A schoolboy in Hiroshima when the first atomic bomb was dropped, Mr. Takahashi’s narrative of his personal experience is accompanied by illustrations by Goro Shikoku.

Units:
Ground Zero 1945: A Schoolboy’s Story

James Ulak
Deputy Director, Freer Gallery of Art and the Arthur M. Sackler Gallery, Smithsonian Institution

A specialist in the history of narrative painting production in 14th- and 15th-century Japan, Dr. Ulak received his Ph.D. from Case Western Reserve University (Cleveland) in 1994. In 1995, Dr.
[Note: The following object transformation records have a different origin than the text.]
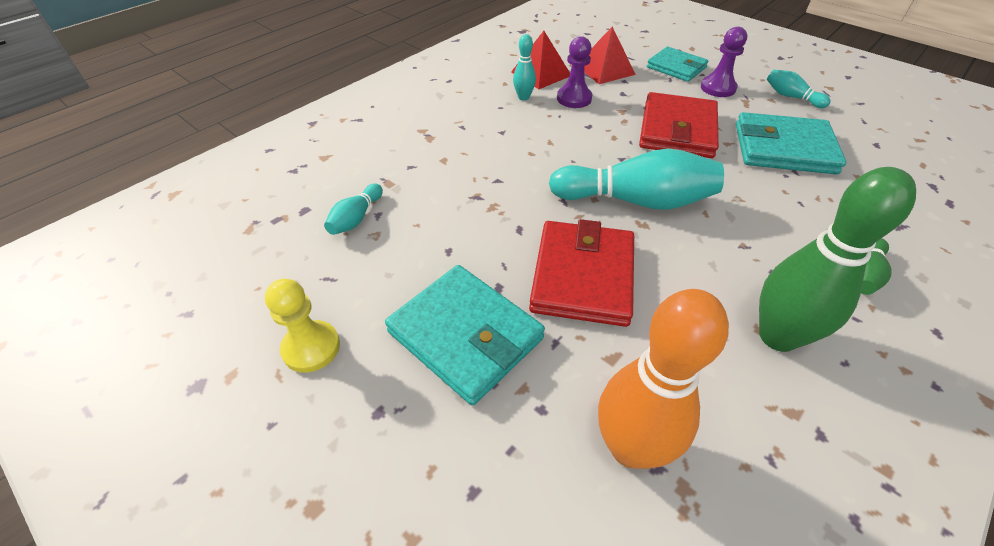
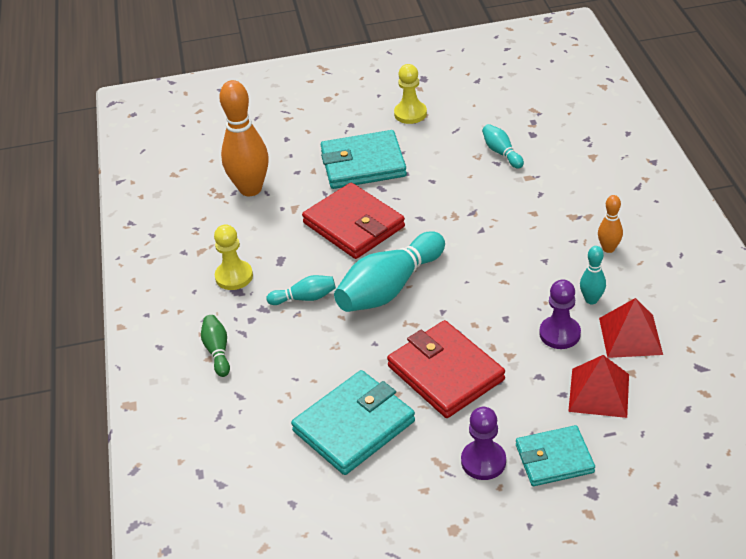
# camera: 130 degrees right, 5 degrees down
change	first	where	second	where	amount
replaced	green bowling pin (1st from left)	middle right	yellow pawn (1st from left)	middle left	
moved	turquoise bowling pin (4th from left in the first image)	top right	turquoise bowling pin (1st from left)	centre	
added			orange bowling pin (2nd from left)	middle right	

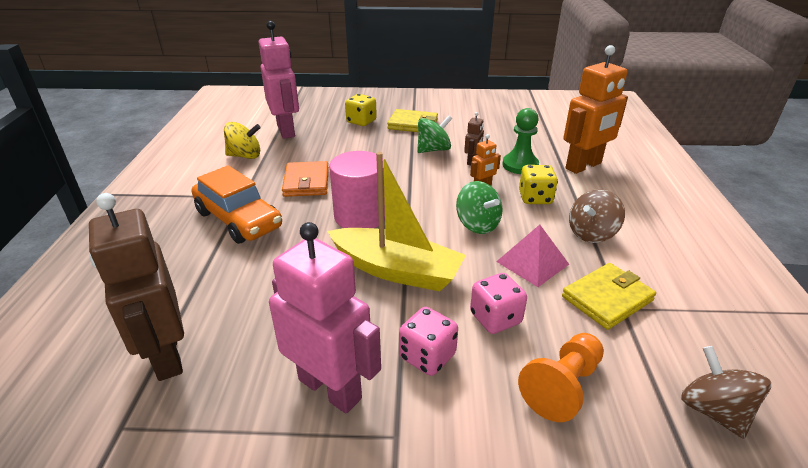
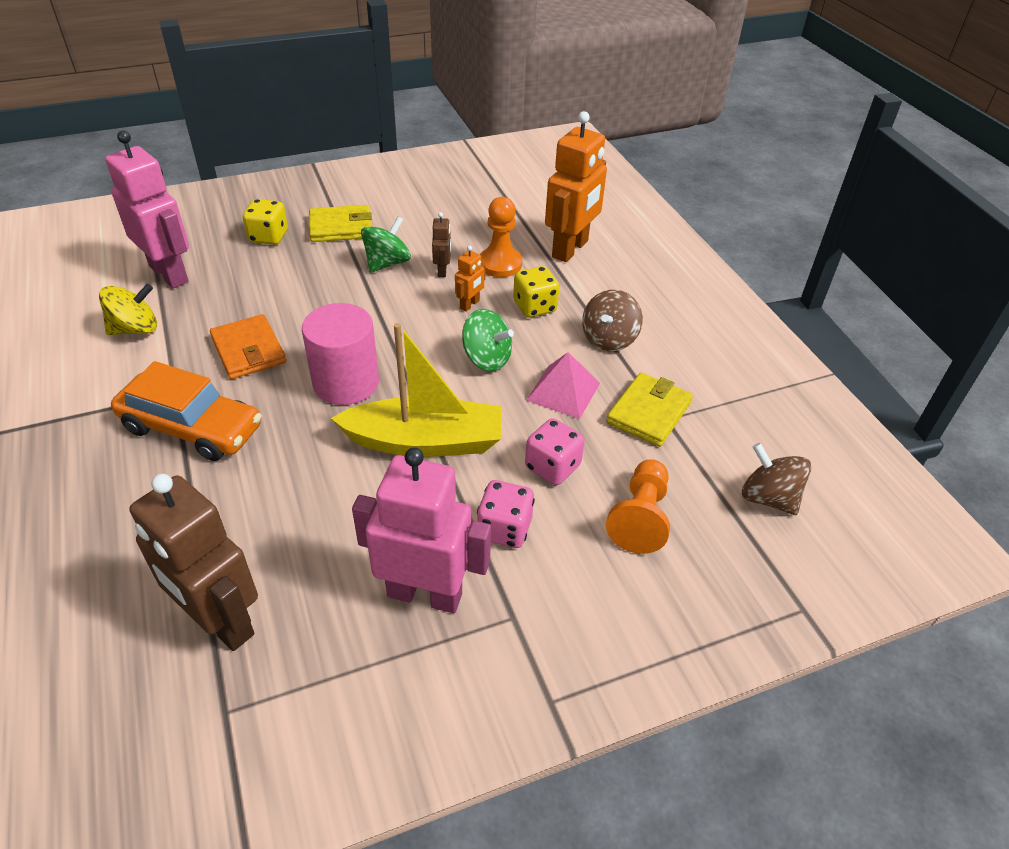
# camera: 25 degrees left, 10 degrees up
change	first	where	second	where	amount
recoloured	green pawn	top centre	orange pawn (1st from left)	top centre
Ulak joined the staff of Freer|Sackler as Curator of Japanese Art (1995-2003). He has also held the positions of Head of Collections and Research and Chief Curator (2002-03) and Deputy Director (2003-10).

Units:
Kiyochika’s Tokyo
Tokyo Modern l, ll, lll

Jeffrey Wasserstrom
Chancellor's Professor of History, University of California Irvine

I am a modern Chinese social and cultural historian, with a strong interest in connecting China's past to its present and placing both into comparative and global perspective. I have taught and written about subjects ranging from gender to revolution, human rights to urban change. Both my first book, Student Protests in Twentieth-Century China: The View from Shanghai (Stanford, 1991), and one of my more recent ones, Global Shanghai, 1850-2010 (Routledge, 2009), have focused on China's largest metropolis.

Units:
Shanghai’s Lens on the New(s) l

Gennifer Weisenfeld
Professor of Art History and Visual Studies, Duke University

Gennifer Weisenfeld’s pioneer work on early-20th-century avant-garde and commercial art includes her book Mavo: Japanese Artists and the Avant-Garde, 1905-1931. She is working with the extensive archives of the Shiseido cosmetics firm to examine the emergence of consumer culture, commercial advertising, and a feminine ideal in early-20th-century Japan.

Units:
Selling Shiseido l, ll, lll

Alona C. Wilson

Assistant Director and Curator, Amistad Center

A curator specializing in photography, Alona Wilson introduces a pristine album by the pioneer Western photographer in Japan held by the Smith College Museum of Art.

Units:
Felice Beato’s Japan: People

Anne Yonemura
Senior Associate Curator, Japanese Art, Arthur M. Sackler Gallery, Smithsonian Institution

Anne Yonemura’s 1990 catalog Yokohama: Prints from 19th-Century Japan was the inspiration for the VC unit on Japanese woodblock prints depicting foreigners in Japan in the 1860s. Her splendid commentaries on individual prints are incorporated into the Yokohama Boomtown Image Gallery.